Comet Ison passing Mars (Wolfram Alpha)
I just got back from the Black Forest Star Party where Dr. Carey Lisse, head of NASA’s ISON Observing Campaign, gave a speech on comet ISON.
Comet ISON (see [1], [2]) is passing by Mars soon (Oct 1) and it will be “grazing the sun” before the end of the year, so I wondered if there was some relationship between the orbital period of a planet and the time it takes a passing comet to go from the planet to the Sun. Turns out there is a relationship.
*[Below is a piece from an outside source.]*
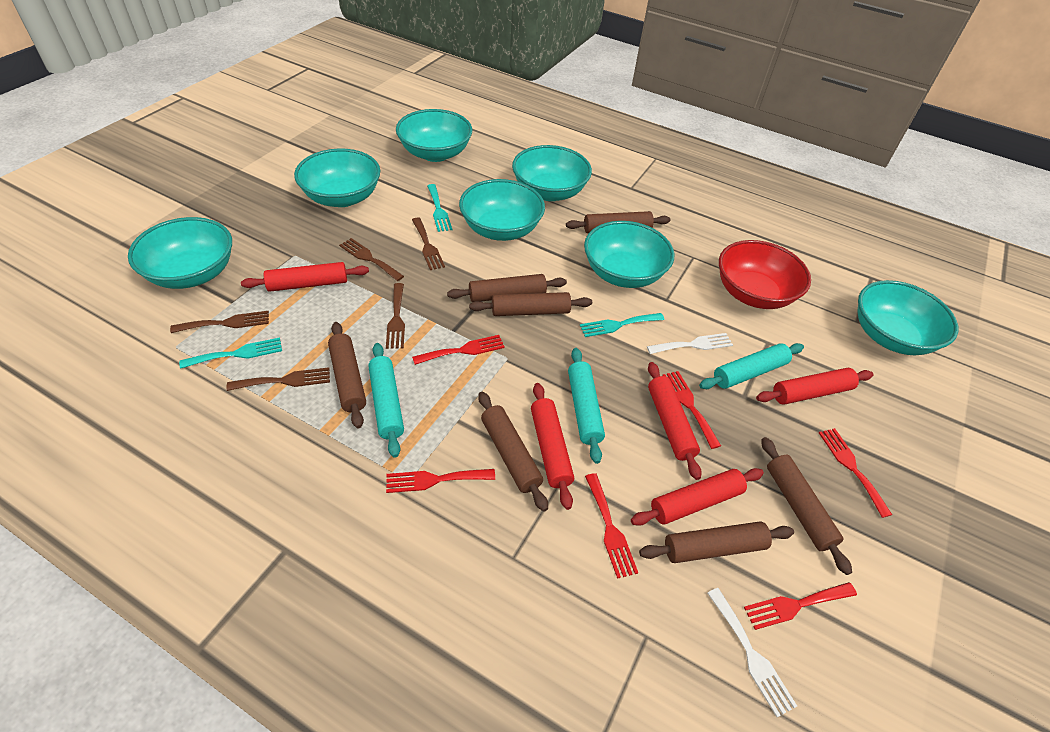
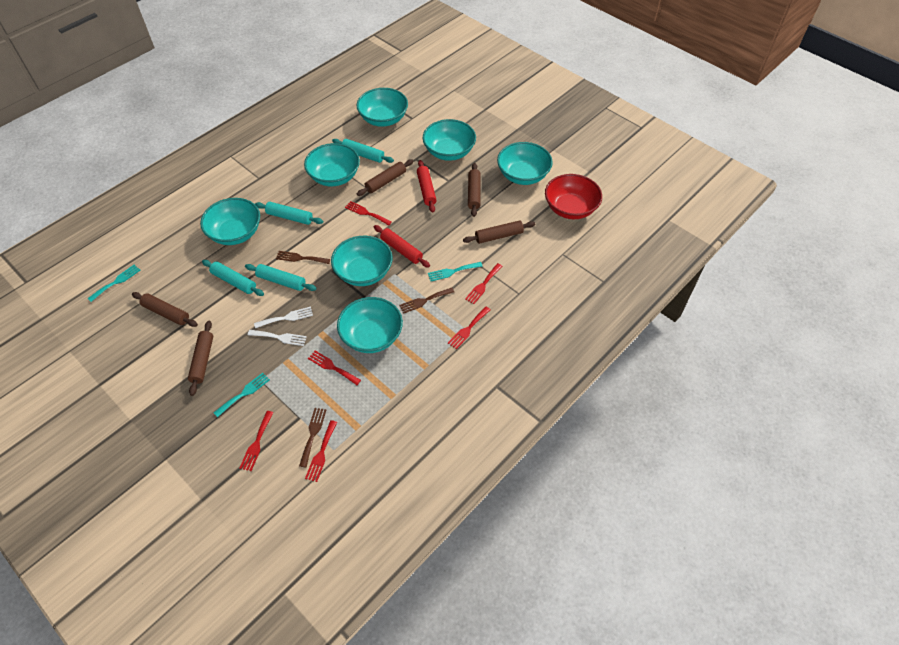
brown fork: 5 -> 3
brown rolling pin: 7 -> 5
red rolling pin: 5 -> 2
turquoise rolling pin: 3 -> 4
Here’s the approximate rule:
Time to sun $\approx$ Orbital Period / $ 3 \pi \sqrt{2} \approx $ Orbital Period / 13.3 !
In the case of ISON and Mars,
Time to sun $\approx$ 687 days / 13.3 $\approx$ 52 days.
But Oct 1 + 52 days is Nov 22, and perihelion is on Nov 28. Why so far off?
Well, turns out that Mars is farther from the sun than usual. If we correct for that, then the formula estimates perihelion to within 1 day—much better.
For those that like derivations, here is the derivation for the 13.3 rule.
The orbital period of a planet is $T_p = 2 \pi \sqrt{ r^3 \over {G m_S} }$ where $m_S$ is the mass of the Sun, $r$ is the radius of the planet’s orbit (or, more precisely, the semimajor axis of its orbit), and G = 6.67e11 is the gravitational constant.
The speed of a comet from the Oort cloud is derived from its energy.
Kinetic Energy = Potential Energy
$ \frac12 m v^2 = G m m_S / r$
$v = \sqrt{ {2 G m_S}\over{r}} $
where $r$ is the distance from the comet to the sun.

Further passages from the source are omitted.